This past week in Italy unfolded between landscapes and conversations, from the serene setting of the Monastery of Siloe to the alpine air of Trento.
At Siloe, I had the privilege of speaking once again about the excavations at Alberese, a project born out of friendship and the shared desire to build something different from all the research experiences I had taken part in before. The monastic calm, nestled in the Tuscan hills, provided the perfect backdrop to reflect on how archaeological landscapes are both mutable and crystallized in time, allowing us to perceive the slow, conservative transformations they have undergone through the centuries.

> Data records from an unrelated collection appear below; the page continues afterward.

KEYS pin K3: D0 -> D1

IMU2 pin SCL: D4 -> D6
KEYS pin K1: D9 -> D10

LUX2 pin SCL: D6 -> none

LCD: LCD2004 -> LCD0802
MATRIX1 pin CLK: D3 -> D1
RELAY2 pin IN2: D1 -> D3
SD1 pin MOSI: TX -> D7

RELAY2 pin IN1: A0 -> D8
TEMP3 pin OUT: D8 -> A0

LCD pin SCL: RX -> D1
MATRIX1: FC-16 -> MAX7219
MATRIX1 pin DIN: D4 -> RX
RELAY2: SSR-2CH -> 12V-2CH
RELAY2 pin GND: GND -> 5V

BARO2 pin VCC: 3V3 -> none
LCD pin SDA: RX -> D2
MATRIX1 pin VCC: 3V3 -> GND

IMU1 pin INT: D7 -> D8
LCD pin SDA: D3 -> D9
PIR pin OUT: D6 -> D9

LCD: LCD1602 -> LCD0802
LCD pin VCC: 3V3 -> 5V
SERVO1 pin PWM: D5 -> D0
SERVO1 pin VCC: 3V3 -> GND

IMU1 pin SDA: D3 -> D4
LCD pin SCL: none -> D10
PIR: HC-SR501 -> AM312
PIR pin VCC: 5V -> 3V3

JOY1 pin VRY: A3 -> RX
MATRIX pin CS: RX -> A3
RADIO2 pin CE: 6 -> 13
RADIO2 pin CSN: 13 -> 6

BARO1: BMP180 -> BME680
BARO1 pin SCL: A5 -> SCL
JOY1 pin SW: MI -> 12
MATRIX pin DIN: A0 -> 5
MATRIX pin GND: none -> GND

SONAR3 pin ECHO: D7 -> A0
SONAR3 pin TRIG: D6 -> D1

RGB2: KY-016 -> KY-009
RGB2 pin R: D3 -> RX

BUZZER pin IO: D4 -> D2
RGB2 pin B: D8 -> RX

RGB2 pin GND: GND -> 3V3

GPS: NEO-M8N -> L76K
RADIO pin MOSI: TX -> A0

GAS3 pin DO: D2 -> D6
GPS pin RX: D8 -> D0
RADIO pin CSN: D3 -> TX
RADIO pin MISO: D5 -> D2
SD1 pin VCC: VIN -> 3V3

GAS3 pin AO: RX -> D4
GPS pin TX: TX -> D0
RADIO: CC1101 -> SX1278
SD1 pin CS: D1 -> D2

The journey then stretched north to Trento, where my friend and colleague Emanuele Vaccaro invited me to present my recent book on Rome and to give a lecture on the Impero Project and its excavations. It was also a deeply moving moment to reunite with a dear friend after thirty-two years, a friend from the days when we were both part of the Bancarellino literary jury, unaware of how far and wide life would take us. Time seemed to have passed like only a few months, gently folded into memory.
It was a pleasure, too, to encounter such an engaged new generation of students, curious, thoughtful, and eager not only to listen to archaeological stories, but to make them part of their own intellectual paths. The Department at Trento left a lasting impression: well-organized, dynamic, and full of purpose.
Driving back south, from the Alps through the Po Valley and the Maremma plain to the Tyrrhenian Sea, the landscapes shifted once again, layers of Italy unfolding like the strata of an excavation. When the plane finally touched down at JFK, the Statue of Liberty remained unseen from my window, yet I could feel her silent welcome.
Some meetings remind us that time itself is just another kind of landscape, one we continue to cross, layer by layer, memory by memory.